Car Pooling

LintCode Q 1094 - Car Pooling

You are driving a vehicle that has capacity empty seats initially available for passengers. The vehicle only drives east (ie. it cannot turn around and drive west.)
Given a list of trips, trip[i] = [num_passengers, start_location, end_location] contains information about the i-th trip: the number of passengers that must be picked up, and the locations to pick them up and drop them off. The locations are given as the number of kilometers due east from your vehicle’s initial location.
Return true if and only if it is possible to pick up and drop off all passengers for all the given trips.

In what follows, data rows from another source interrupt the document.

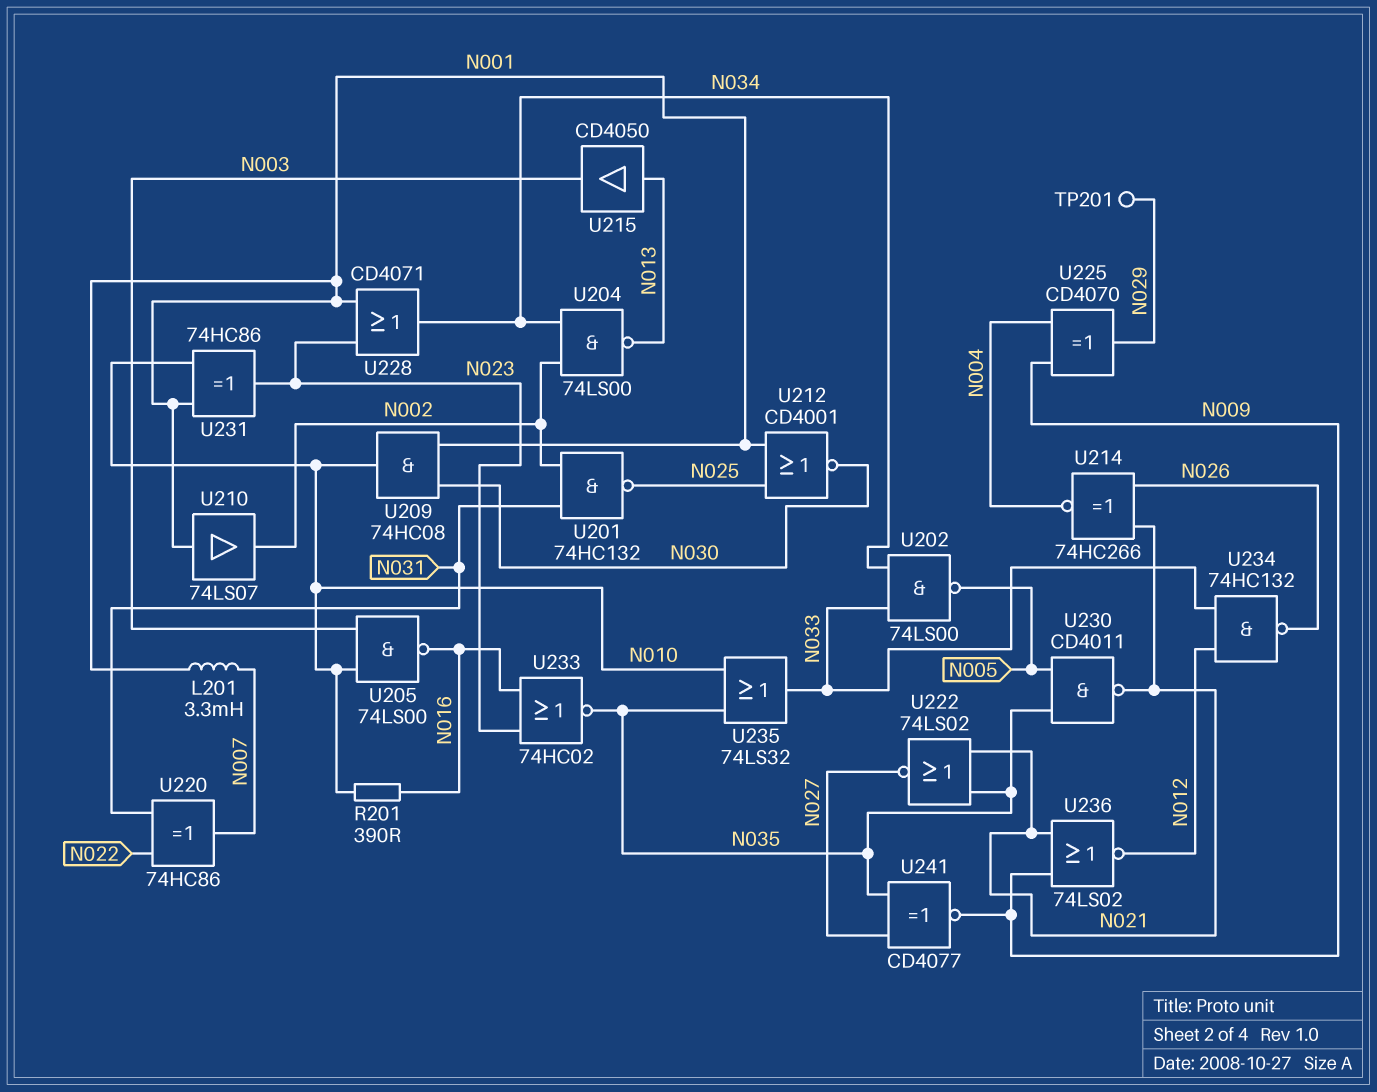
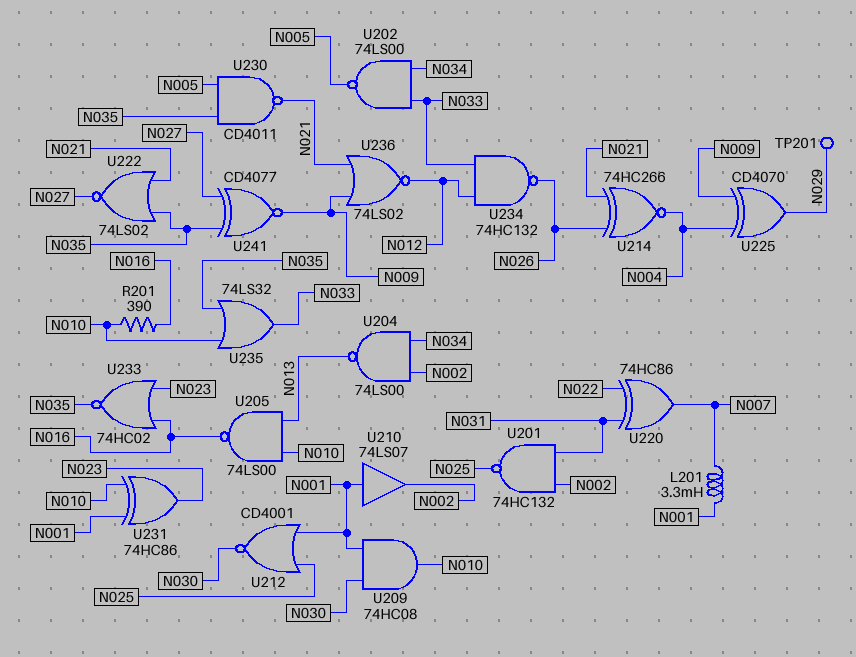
U205: NAND 74LS00 (in N003, in N010, out N016) -> NAND 74LS00 (in N010, in N013, out N016)
U215: buffer CD4050 (in N013, out N003) -> none
U228: OR CD4071 (in N001, in N023, out N034) -> none

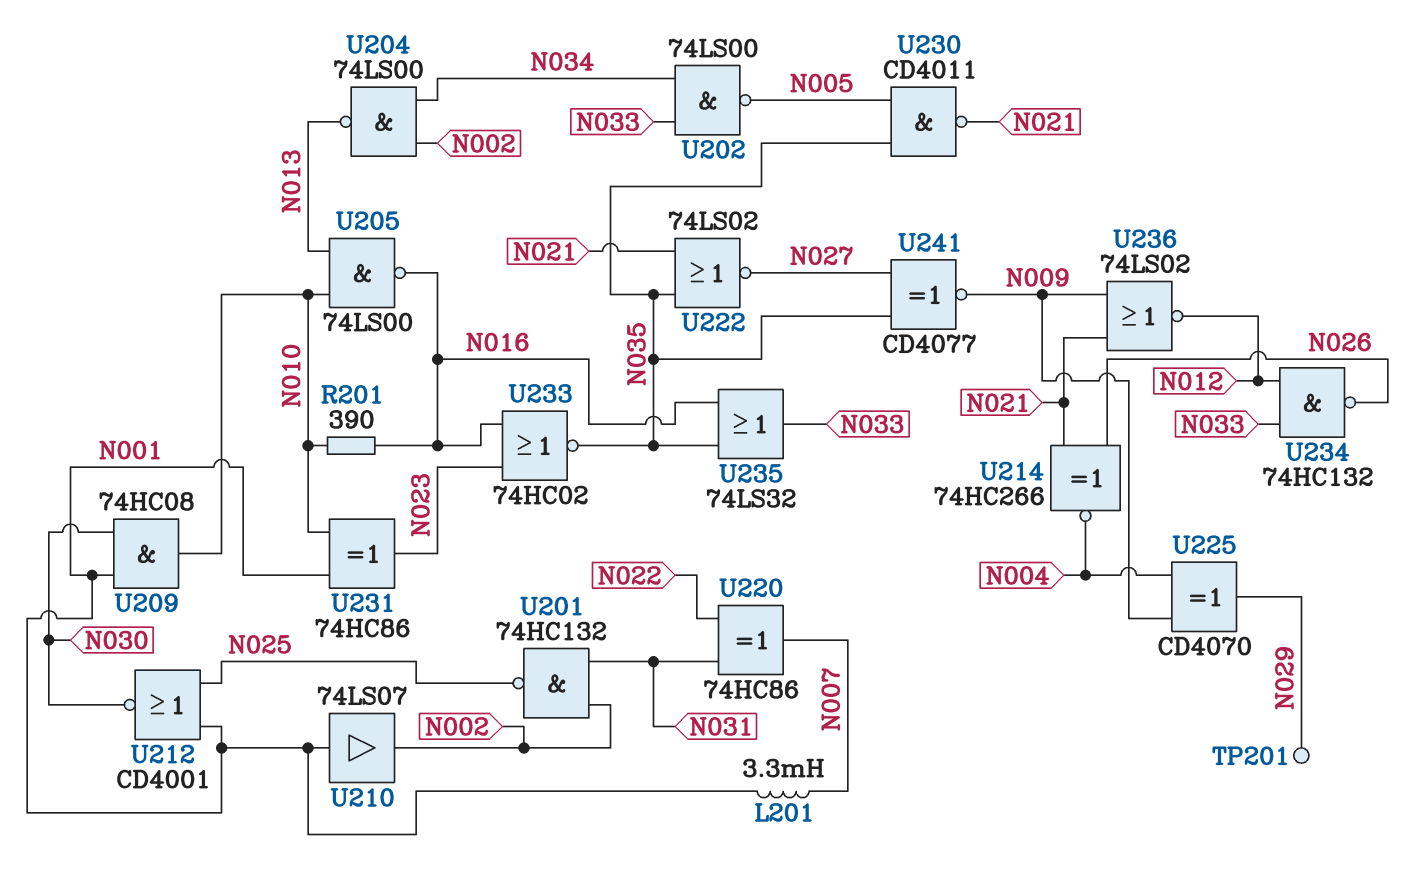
U235: OR 74LS32 (in N010, in N035, out N033) -> OR 74LS32 (in N016, in N035, out N033)

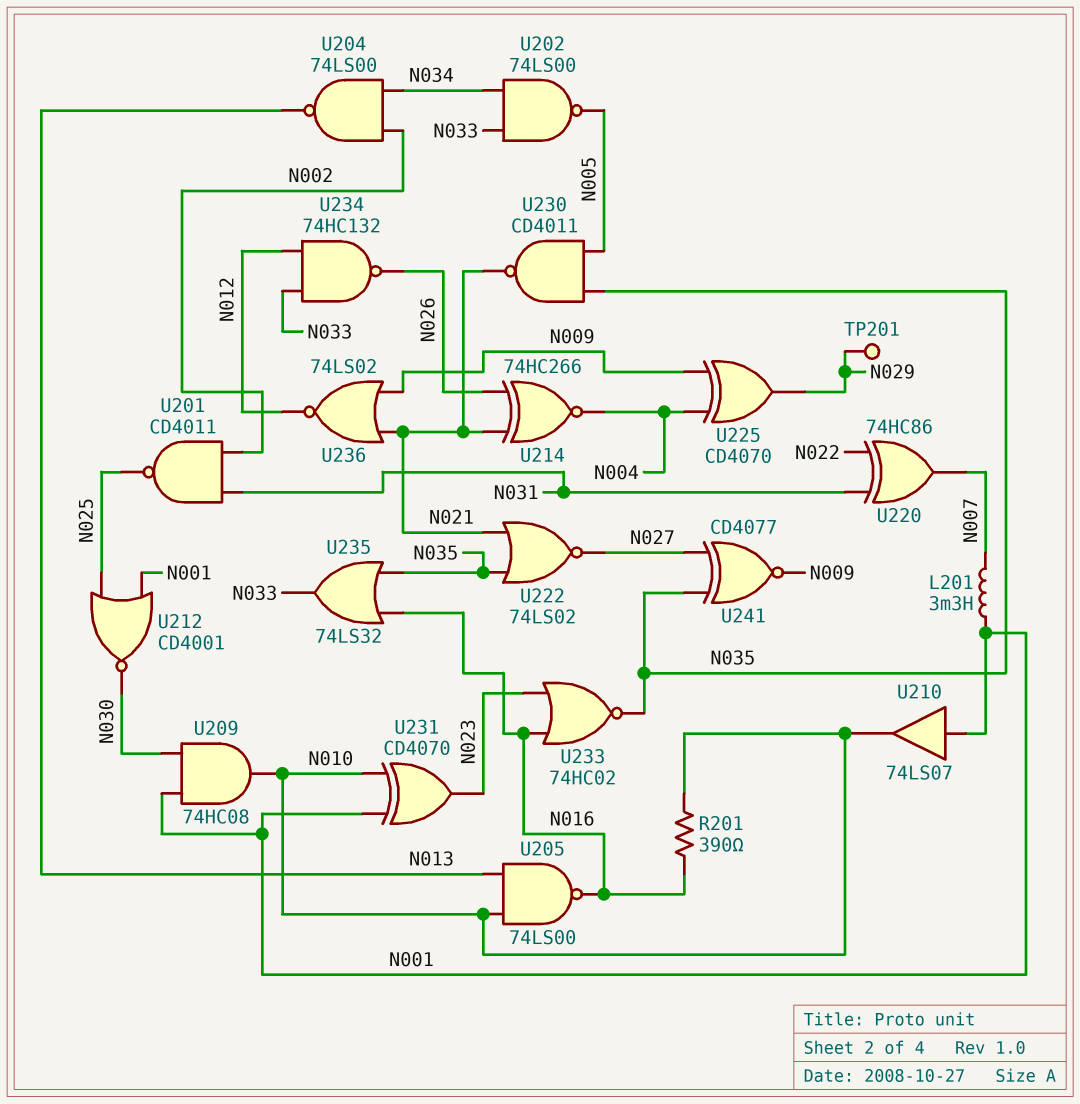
U201: NAND 74HC132 (in N002, in N031, out N025) -> NAND CD4011 (in N002, in N031, out N025)
U210: buffer 74LS07 (in N001, out N002) -> buffer 74LS07 (in N001, out N010)
U231: XOR 74HC86 (in N001, in N010, out N023) -> XOR CD4070 (in N001, in N010, out N023)

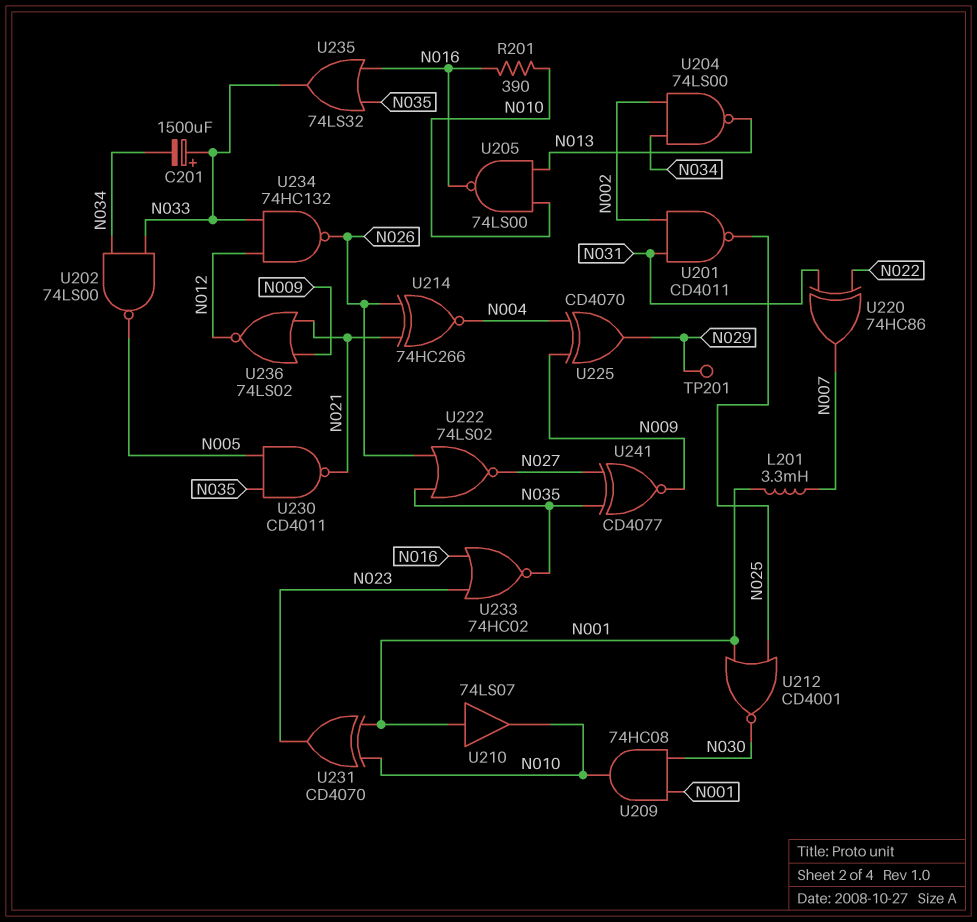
C201: none -> 1500uF (plus N033, minus N034)
U222: NOR 74LS02 (in N021, in N035, out N027) -> NOR 74LS02 (in N026, in N035, out N027)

Example 1: Input: trips = [[2,1,5],[3,3,7]], capacity = 4 ; Output: false
Example 2: Input: trips = [[2,1,5],[3,3,7]], capacity = 5; Output: true
Example 3: Input: trips = [[2,1,5],[3,5,7]], capacity = 3 ; Output: true
Example 4: Input: trips = [[3,2,7],[3,7,9],[8,3,9]], capacity = 11 ; Output: true

Constraints:

• trips.length <= 1000
• trips[i].length == 3
• 1 <= trips[i][0] <= 100
• 0 <= trips[i][1] < trips[i][2] <= 1000
• 1 <= capacity <= 100000

Solution

Solution 1 : Using PriorityQueue (not efficient)

Code:

public boolean carPooling(int[][] trips, int capacity) {
  Queue<int[]> pq = new PriorityQueue<>(
    (a, b) -> {
      if (a[1] != b[1])
        return a[1] - b[1];
      return a[2] - b[2];
    }
  );

  for (int[] trip: trips) pq.offer(trip);

  while (!pq.isEmpty()) {
    int[] curr = pq.poll();
    
    if (curr[0] > capacity) return false;
    
    if (pq.isEmpty()) return curr[0] <= capacity;
    
    int[] next = pq.peek();
    if (next[0] > capacity) return false;
    
    if (next[1] < curr[2] && next[2] <= curr[2]) {
      pq.poll(); 
      if (next[0] + curr[0] > capacity) return false;
      pq.offer(new int[]{next[0] + curr[0], next[1], next[2]});
      pq.offer(new int[]{curr[0], next[2], curr[2]});
    }
    
    if (next[1] < curr[2] && next[2] > curr[2]) {
      pq.poll(); 
      if (next[0] + curr[0] > capacity) return false;
      pq.offer(new int[]{next[0] + curr[0], next[1], curr[2]});
      pq.offer(new int[]{next[0], curr[2], next[2]});
    }
  }

  return true;
}

Solution 2 : Using TreeMap

Code:

public boolean carPooling(int[][] trips, int capacity) {
  Map<Integer, Integer> map = new TreeMap<>();
  for (int[] trip: trips) {
    map.put(trip[1], map.getOrDefault(trip[1], 0) + trip[0]);
    map.put(trip[2], map.getOrDefault(trip[2], 0) - trip[0]);
  }

  int count = 0;
  for (int stop: map.keySet()) {
    count += map.get(stop);
    if (count > capacity) return false;
  }

  return true;
}

Solution 3 : Using Array

Since trips.length <= 1000, we can use an array instead of an ordered map (treemap).

Code:

public boolean carPooling(int[][] trips, int capacity) {
  int[] stops = new int[1001];

  for (int[] trip: trips) {
    stops[trip[1]] += trip[0];
    stops[trip[2]] -= trip[0];
  }

  int count = 0;
  for (int stop: stops) {
    count += stop;
    if (count > capacity) return false;
  }

  return true;
}